Two figures appeared in the doorway, silent but for her quiet weeping. He had his arm around her, helping her down the few steps to the grass; they were obviously isolated together under the same cloak of grief. He was tall, with sleek blond hair and grey eyes. His face bore new lines, carved from pain, but held its stony mask as he supported her. She was shorter than her husband, but also tall, and as tragically beautiful as the tomb; the wetness of tears on her normally composed face and the flowing blonde hair that fell limp down her back conspired to make her look as though she had drowned in her grief.
“Mother…!”
They both looked up, but the scene was already fading again…
—
Silence.
The rhythmic ticking of a clock echoed through the manor. A few portraits muttered in their frames. Floorboards creaked under the weight of a House Elf. Those sounds only seemed to accent the silence, though, without breaking it.
The master bedroom was both the only room with a living occupant, and the most still of all. Though sunlight fought its way through the drawn curtains, she lay in the bed as still as if she were a corpse herself. A tray of breakfast sat untouched by the bed, but her eyes were fixed on some invisible point in the corner. Against the rich black-green of the bedclothes, she looked very pale; grief seemed to have sapped her of her color as well as her strength.
“Mother…”
She proved she was alive: her hand twitched tighter around something in a frame on the bed, pulling it to her chest. Her eyes didn’t move, though, and he found himself drifting closer.
“Mother, I need you…”
Her eyes came into focus quickly, and she turned, as though half considering sitting up. “Draco…”
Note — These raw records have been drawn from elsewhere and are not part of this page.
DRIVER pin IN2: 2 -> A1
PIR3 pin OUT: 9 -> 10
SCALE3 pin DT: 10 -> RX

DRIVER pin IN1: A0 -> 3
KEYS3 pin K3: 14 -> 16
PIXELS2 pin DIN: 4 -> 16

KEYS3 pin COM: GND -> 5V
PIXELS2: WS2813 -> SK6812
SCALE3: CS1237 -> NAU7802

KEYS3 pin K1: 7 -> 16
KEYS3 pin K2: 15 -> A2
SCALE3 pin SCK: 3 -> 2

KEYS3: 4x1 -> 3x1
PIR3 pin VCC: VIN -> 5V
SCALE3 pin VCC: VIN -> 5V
“I need you…” he repeated quietly.
Her eyes went wide. “Oh no…” she breathed as she sat up, the thing she was holding sliding from her grasp and clattering to the floor. He saw that it was a picture of him before he had started school, a young Draco who was now grinning at the ceiling, unaware of his fate… “No, Draco, you should have gone on…”
Her hand trembled minutely as she reached out toward him. She must have touched his cheek; he felt a faint warm sensation, and saw her shiver involuntarily.
“I needed you,” he repeated again, sinking through the bed as he tried to sit beside her. His translucent silver hands caught his attention. For a long moment he couldn’t look away. Those were really his? “I died,” he murmured, half to himself. He was really dead?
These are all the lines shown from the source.